Plant Genomics

Biography

Biography: Zahid Ali

Abstract

Plants are permanently exposed to various sometimes quite diverse-environmental constraints. Plants respond to combined stresses largely to ensure their individual survival. The complex interplay of stress responsive genes and their cross talk to depict various physiological stresses through induced adaptation systems has been a subject of intensive research to gain insights in to convergence of abiotic stress induced signal transduction in plants. By up-regulating a transgene responsible for osmotic stress tolerance (Atnhx1) driven by the P-MAS promoter in a dicistronic binary vector, we observed the multiple stress tolerance responses in transgenic pea plants. Results indicated that besides enhanced salt stress tolerance (up to 100 mM NaCl), surprisingly, the transgenic plants also showed enhanced frost and heat stress tolerance in comparison to wild type (WT) plants. The WT plant growth was significantly reduced under heat stress. Low temperature effect (0-2 °C) depicted decreased leaf chlorophyll contents in WT plants. The flowering was delayed for about 3 weeks in WT plants; however, the transgenic plants were flowered normal. The frost stress tolerance of the transgenic plants was unexpected, yet an important economic trait conferred by a known salt tolerance gene. The intimate difference in chlorophyll content of transgenic vs.
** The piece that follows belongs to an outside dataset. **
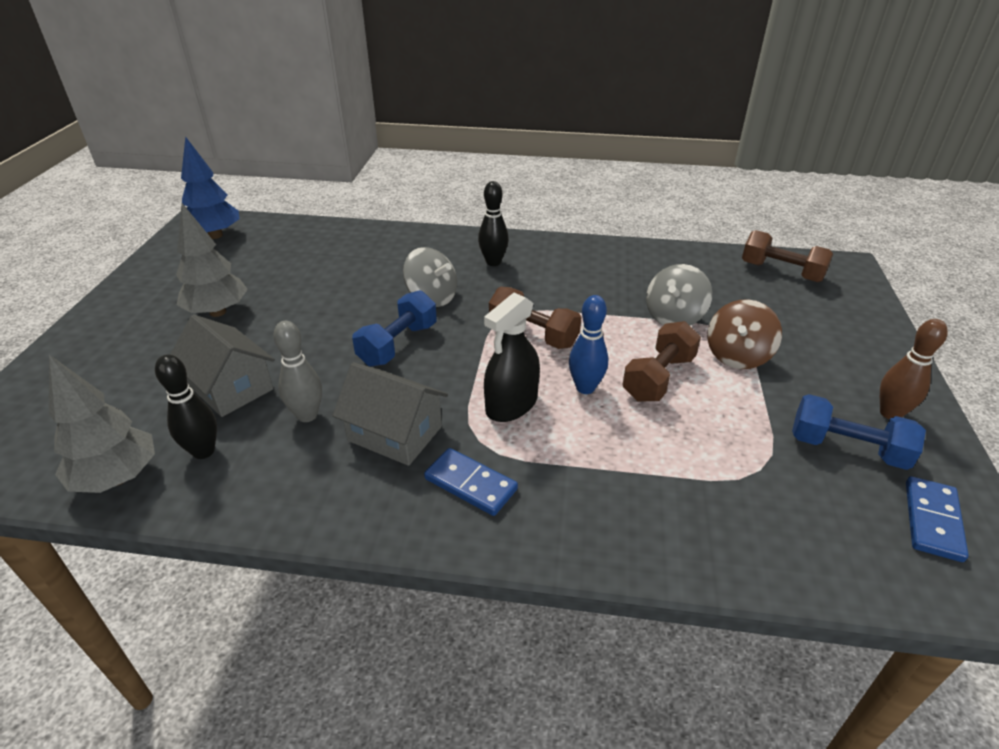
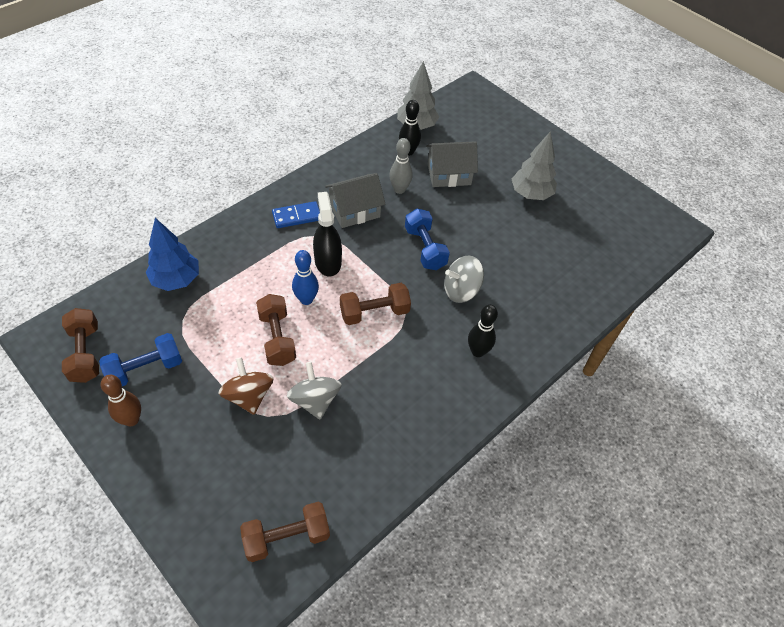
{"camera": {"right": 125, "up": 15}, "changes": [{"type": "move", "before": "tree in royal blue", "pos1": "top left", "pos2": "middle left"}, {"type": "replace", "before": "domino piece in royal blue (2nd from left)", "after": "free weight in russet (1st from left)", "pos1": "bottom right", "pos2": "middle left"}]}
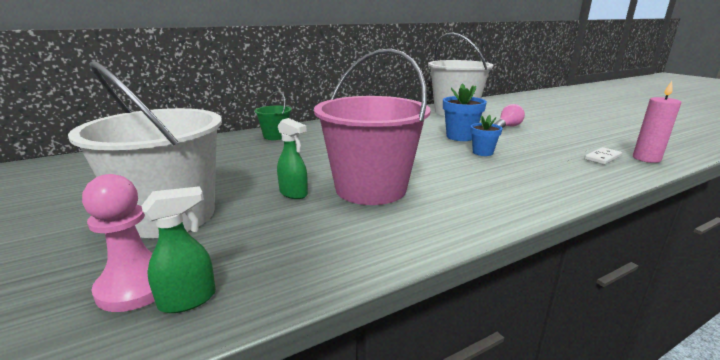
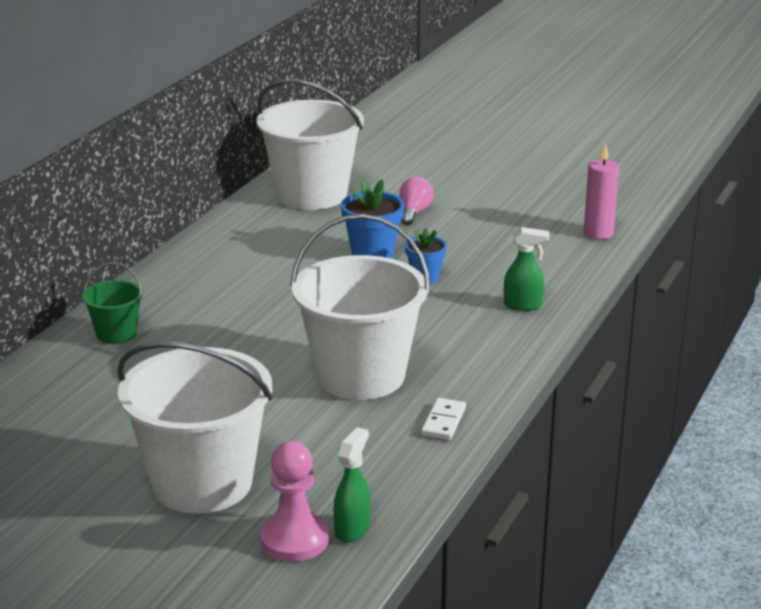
{"camera": {"right": -35, "up": 5}, "changes": [{"type": "move", "before": "sprayer in emerald (2nd from left)", "pos1": "centre", "pos2": "middle right"}, {"type": "move", "before": "domino piece in pure white", "pos1": "middle right", "pos2": "bottom centre"}, {"type": "recolor", "before": "bucket in pink", "after": "bucket in pure white (3rd from left)", "pos1": "centre", "pos2": "centre"}]}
WT plants under frost acclimation employs a presence of convergence at molecular/biochemical level in stress responsive pathways and will unveil the interaction of various stress induced pathways for overall stress adaptation in plants. Computational gene functional association networks studies on model plant A. thaliana suggested that Atnhx1 is co-expressing with Dreb1, which might also be responsible for an improved frost tolerance in the transgenic pea plants. The genetic stability of transgene was also observed in subsequent transgenic generations.